* WORK TO COMPLETE *
Leave out the pictures and copy the remaining records exactly.

[Opening DATA RECORDS section]

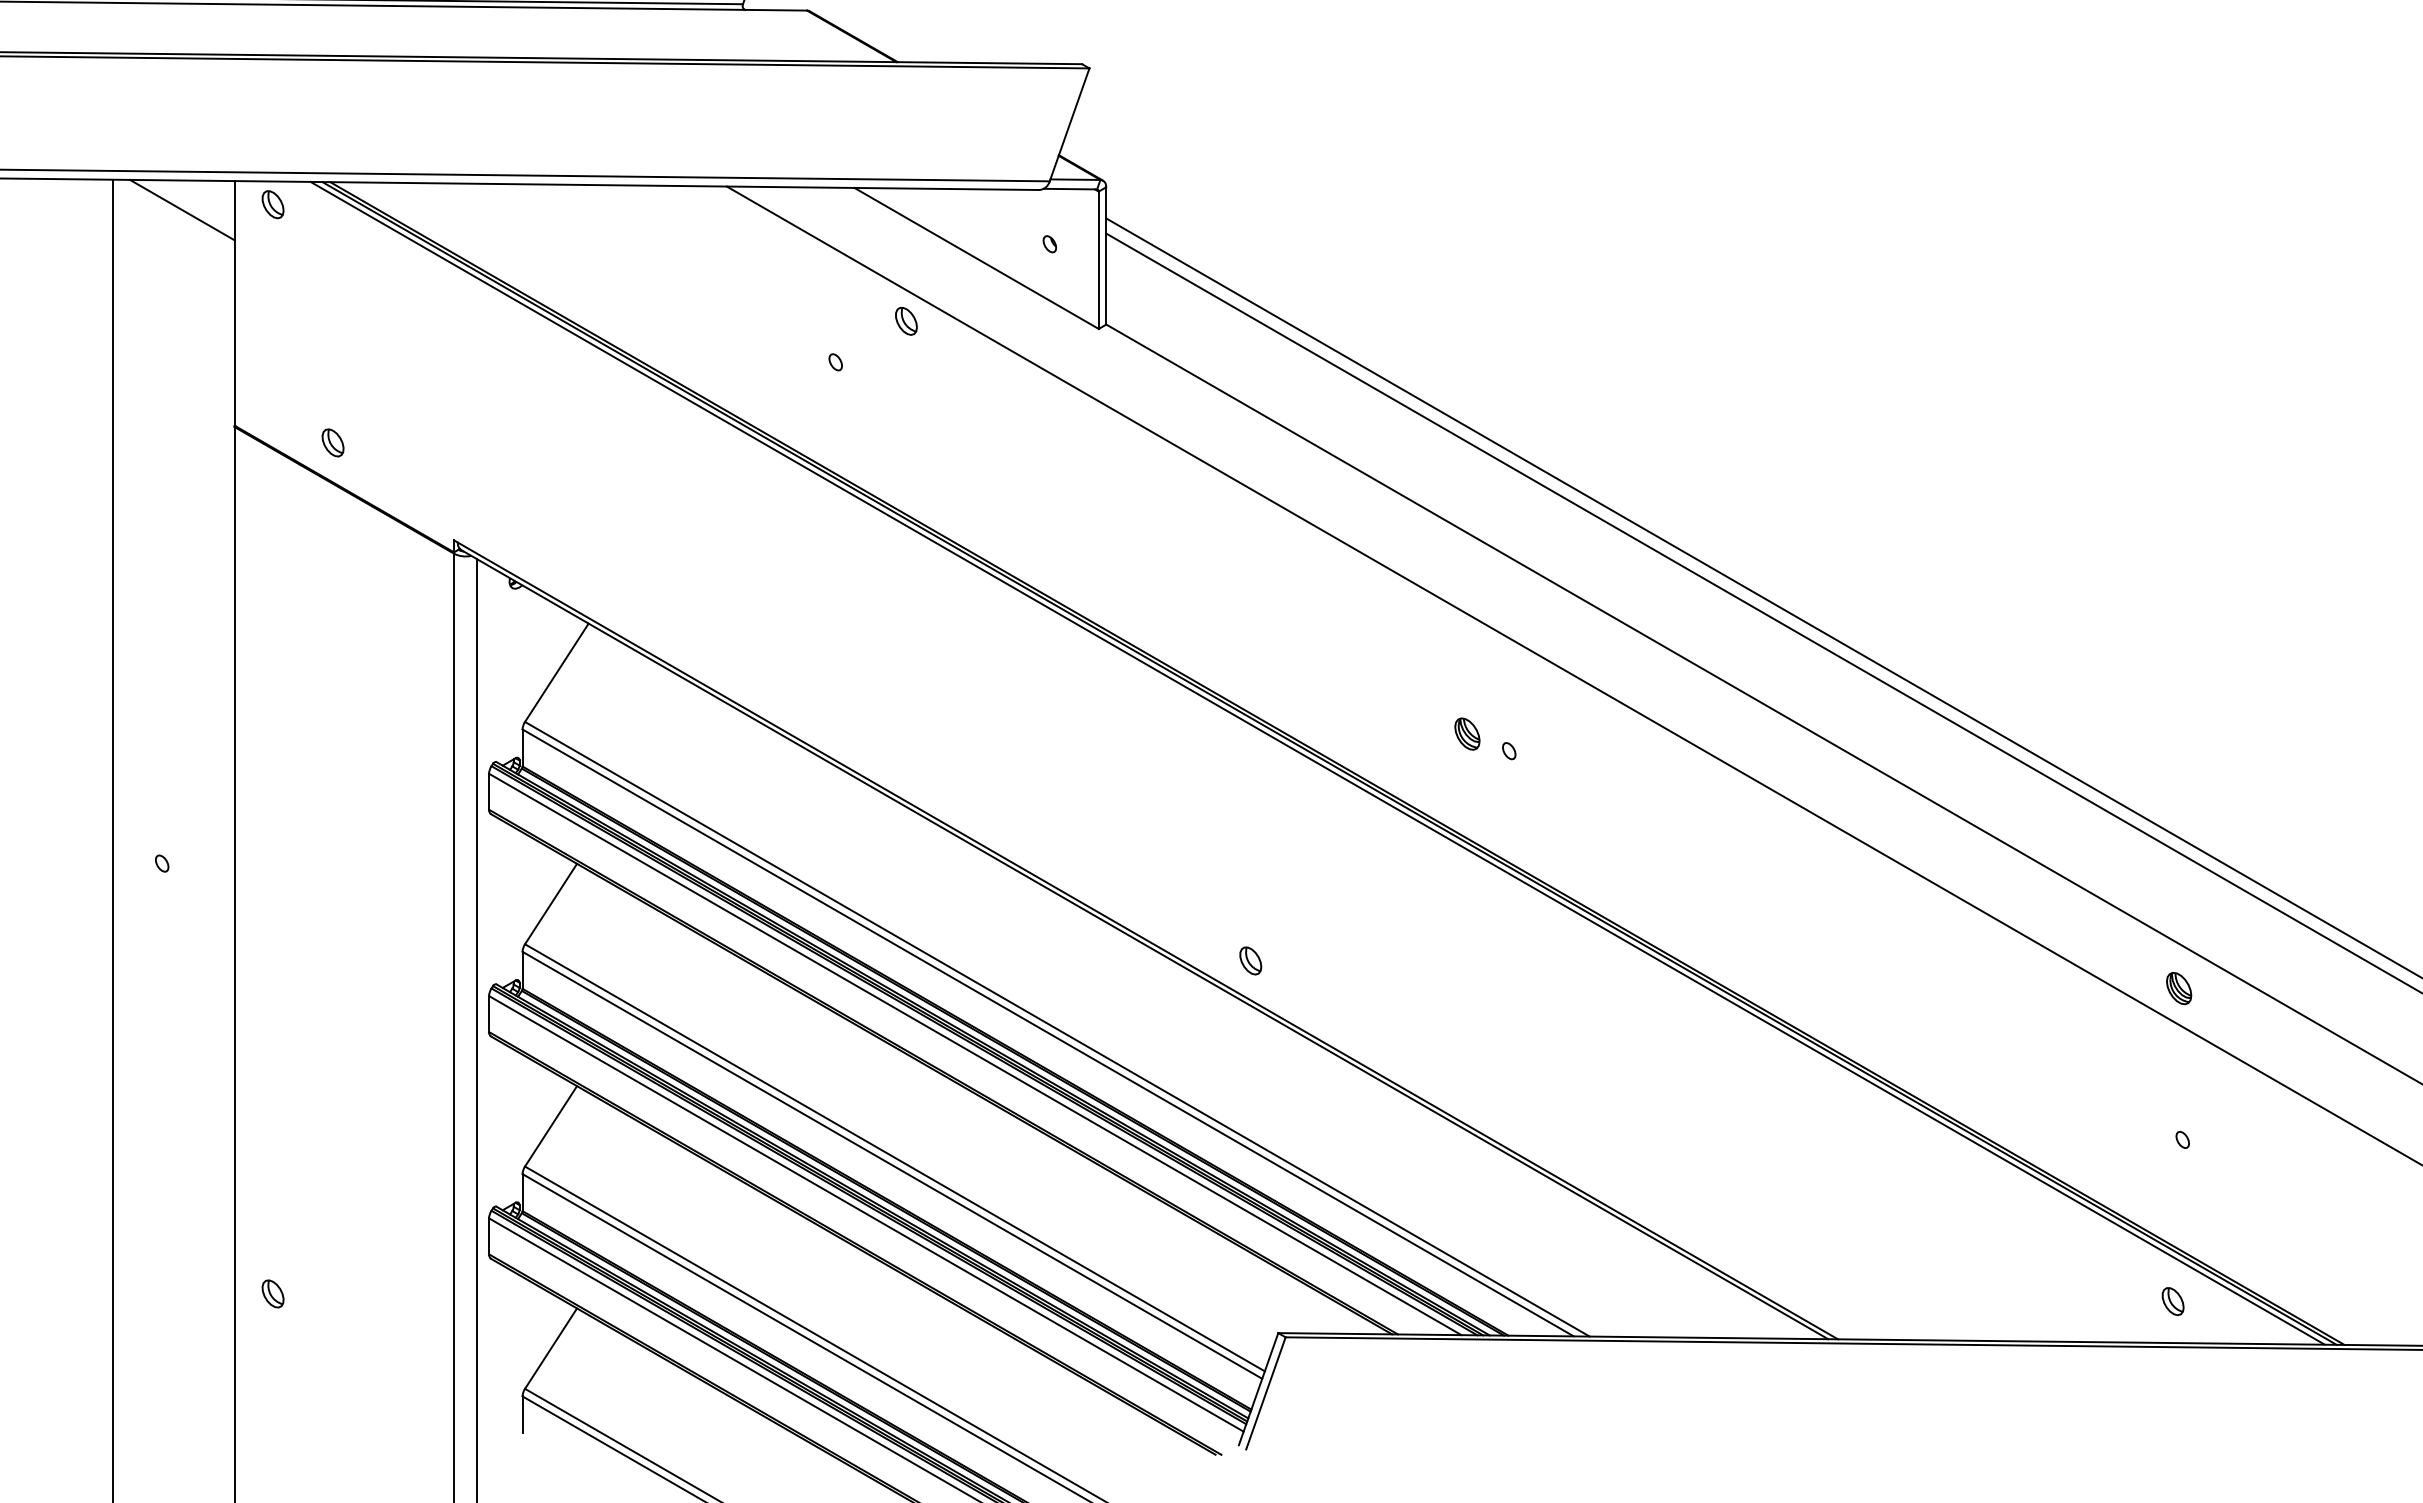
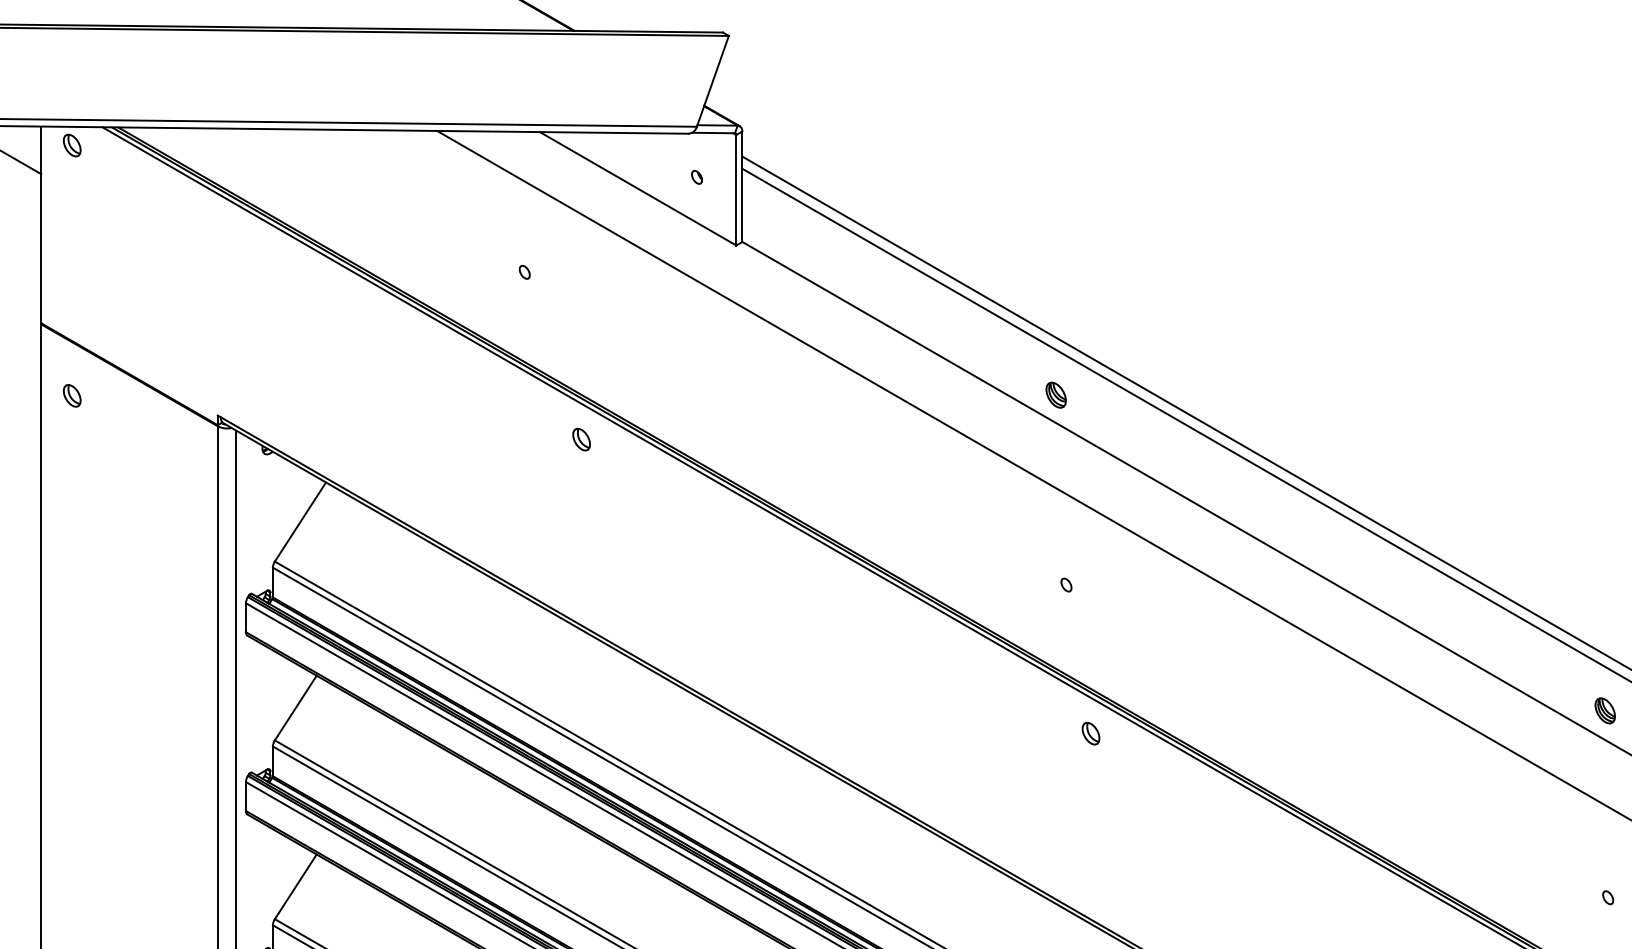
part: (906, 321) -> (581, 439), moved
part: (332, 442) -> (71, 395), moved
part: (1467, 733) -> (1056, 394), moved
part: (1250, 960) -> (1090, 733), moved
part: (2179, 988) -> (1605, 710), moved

[Closing DATA RECORDS section]

* COMPLETED TASK *
part: (906, 321) -> (581, 439), moved
part: (332, 442) -> (71, 395), moved
part: (1467, 733) -> (1056, 394), moved
part: (1250, 960) -> (1090, 733), moved
part: (2179, 988) -> (1605, 710), moved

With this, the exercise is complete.